TÜRKİYE'DE ÜZERİNE EN ÇOK ŞİİR YAZILAN KÖY : MASTEPE KÖYÜ...
GÜZEL KÖYÜM MASTEPEM
Yedi harf, çift isimdir
Kartpostal bir resimdir
Görmeye hevesimdir
Güzel köyüm Mastepem
Afrin üstü köprüsü
Yeşil çimen örtüsü
Gençleri onun süsü
Güzel köyüm Mastepem
Camisi gerdanıdır
Gül yürek insanıdır
Cümlesi hayranıdır
Güzel köyüm Mastepem
Gökte güvercinleri
Dalda has meyveleri
Cennet sanki her yeri
Güzel köyüm Mastepem
Çevresi yeşil tarla
Pamuk isimli karla
Üzümü, dutu, narla
Güzel köyüm Mastepem
Tümer ne yazarsa az
Yazdıkça duyuyor haz
Her dem dilinde niyaz
Güzel köyüm Mastepem
Abdurrahman Tümer
Evet yanlış okumadınız Türkiye'de üzerine en çok şiir yazılan köy, Mastepe Köyü'dür. Bunun bir tek nedeni var o da, o köyde yaşayan insanların bir olması, birlik içinde olması, ahde vefa sahibi olmasından kaynaklanmaktadır.

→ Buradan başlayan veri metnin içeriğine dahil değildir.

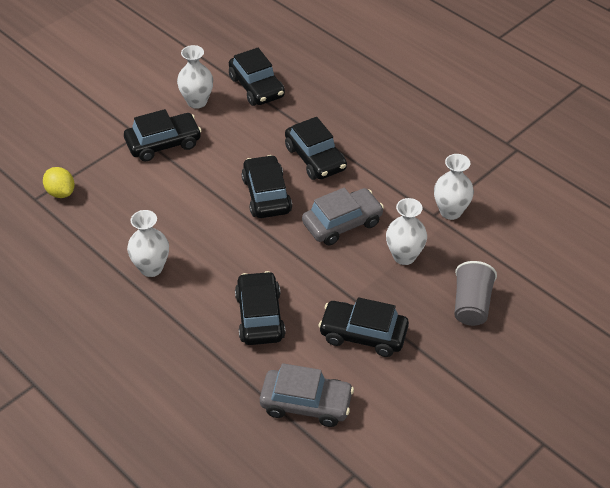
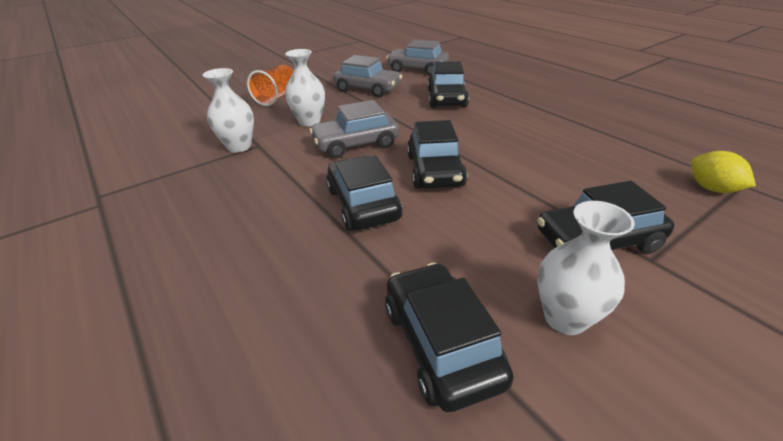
camera: 170 degrees left, 10 degrees down
(151, 268) = (552, 125): white vase -> none
(363, 334) = (368, 89): black car -> grey car
(471, 305) = (277, 97): grey cup -> orange cup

Bu köyde yaşayan insanlar dünyanın neresine giderlerse gitsinler yüreğinin bir parçası burada, bu köyde atar. Türkiye'de hangi şehre giderlerse gitsinler, kalplerinin bir parçası burada atar. Hatay'ın güzide ilçesi olan Reyhanlı' ya bağlı olan bu köyün insanları her zaman sevgi dolu, vefa dolu kişilerdir.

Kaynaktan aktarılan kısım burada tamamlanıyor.